For a moment, Cortez wondered if this was Dathan’s gambit. Then she decided that didn’t make enough sense for her to want to figure this out now. ‘Keep trying!’ she called back up. ‘No need to be subtle now! I’ll try out here!’

When she bounded down the ramp into the shuttlebay, it was to find Sadek and Rhade stood with their pistols still levelled at the three workers. Just as the main doors slid open and in marched four imperial soldiers with rifles, Noah Pierce at the head of them.

‘Ah, shit,’ swore Cortez, and dove behind cover as the shooting started.


She shouldn’t have let Valance and Kharth go. That was all Dathan could think as she felt the ship shudder beneath her and heard the klaxon go off. The two resistance fighters had followed her instructions on where to go and what to do, which meant the emergency alert was likely in response to them making it to Engineering and unleashing hell.

If they’d stuck with the plan, she could have got to this small office with a command console and helped the King Arthur get away with nobody any the wiser. Instead, here she was, using Prefect MacCallister’s command codes during a crisis, which was almost certainly going to draw attention. The Prefect couldn’t be in two places at once, after all.

She didn’t have much time. No more could she use Endeavour’s own command systems to make patrols take different routes, no more could she use it to clear the shuttlebay of armed guards, and now she was going to draw even more attention trying to lift the lock on the shuttlebay’s launch protocols and kill the ship’s tractor beam.

Tractor beam first. That would, in a way, be easier if something was going wrong in Engineering. She could slip through the back door of the systems, change the power allocation so nobody would realise the tractor beam wasn’t working until it failed to activate. It would take mere minutes to fix, but that was minutes where the King Arthur could go to warp and escape.
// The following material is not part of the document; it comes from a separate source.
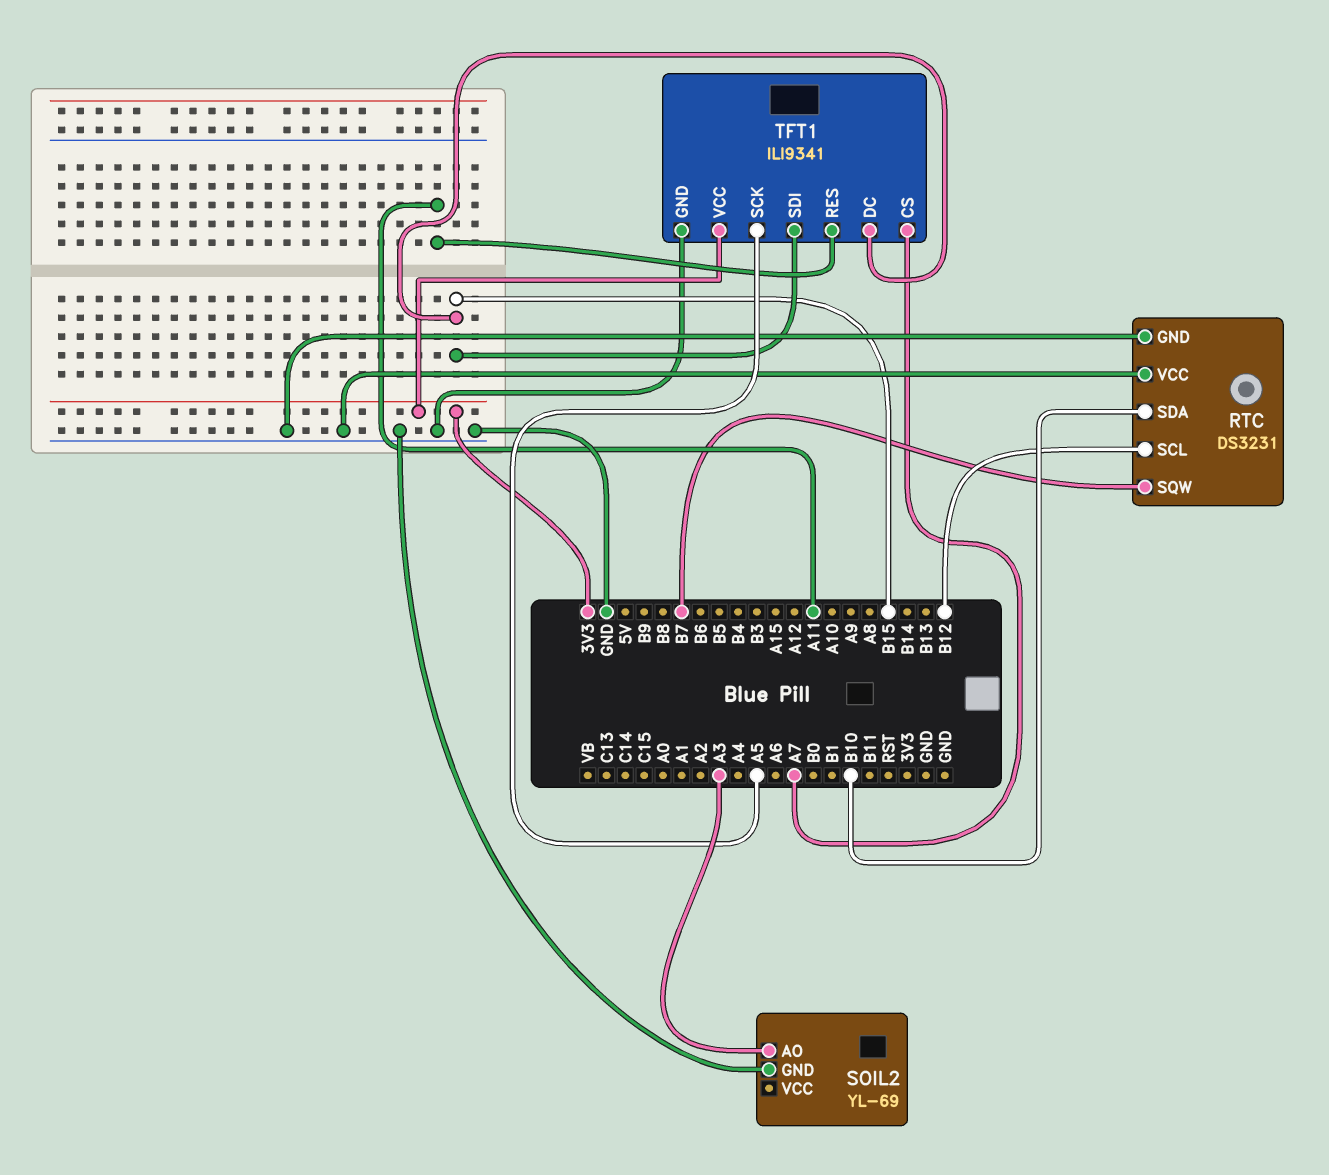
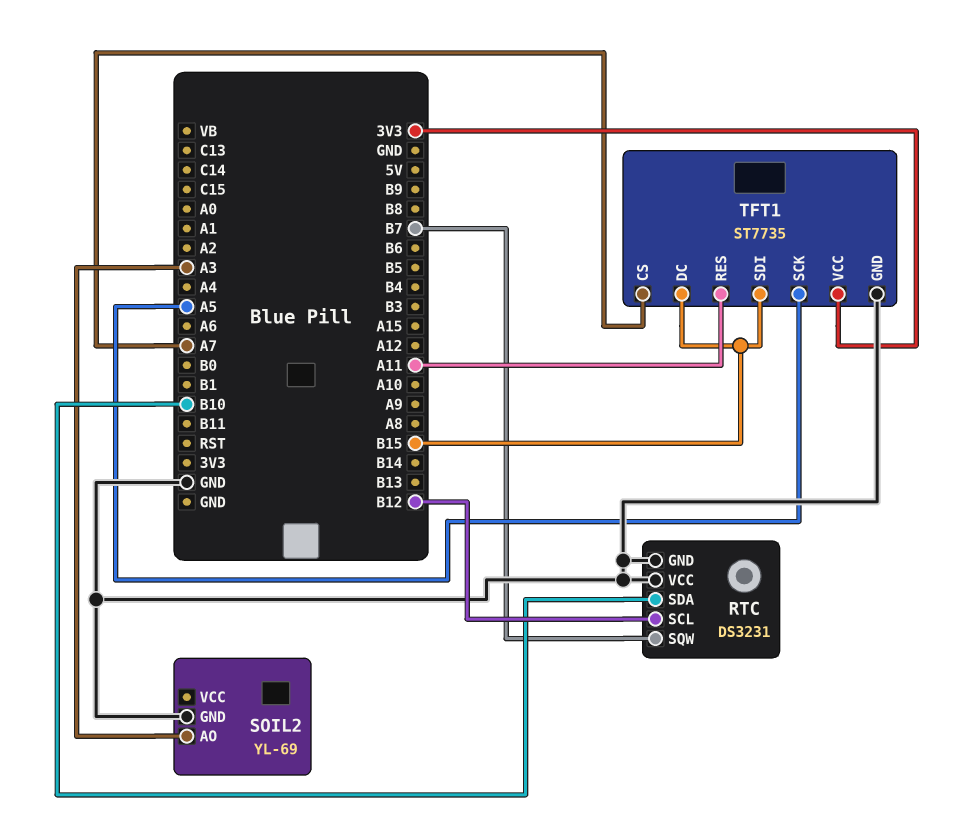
TFT1: ILI9341 -> ST7735

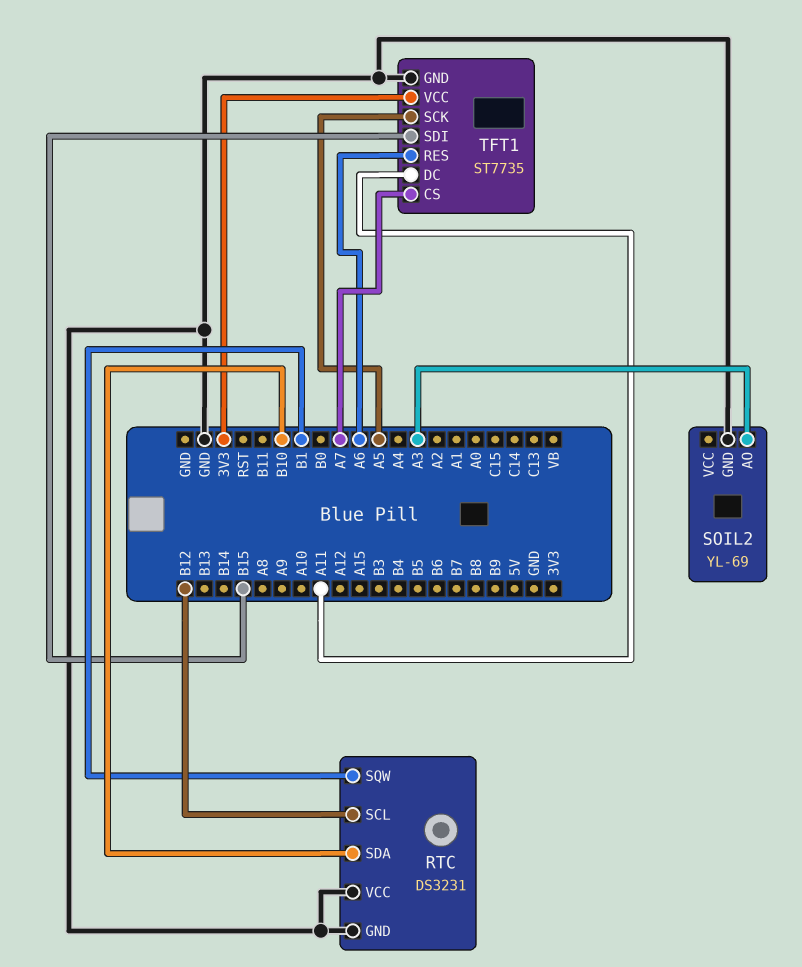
RTC pin SQW: B7 -> B1
TFT1 pin DC: B15 -> A11
TFT1 pin RES: A11 -> A6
This office was like a cocoon. Dark, warm, cut off from the rest of the world. Here, she didn’t have to think about her choices. Here, she didn’t have to look at those she’d betrayed on either side or contemplate her future. Here, there was just the problem, and that was something she could solve.

Until a small window on her display opened up with an internal comm-link, and up popped a holographic projection of the face of Leonidas MacCallister.

I know you’re out there, Tahla,’ he said, voice colder than she’d ever heard it directed at her. ‘How could you do this to me?’ And her controls went dead.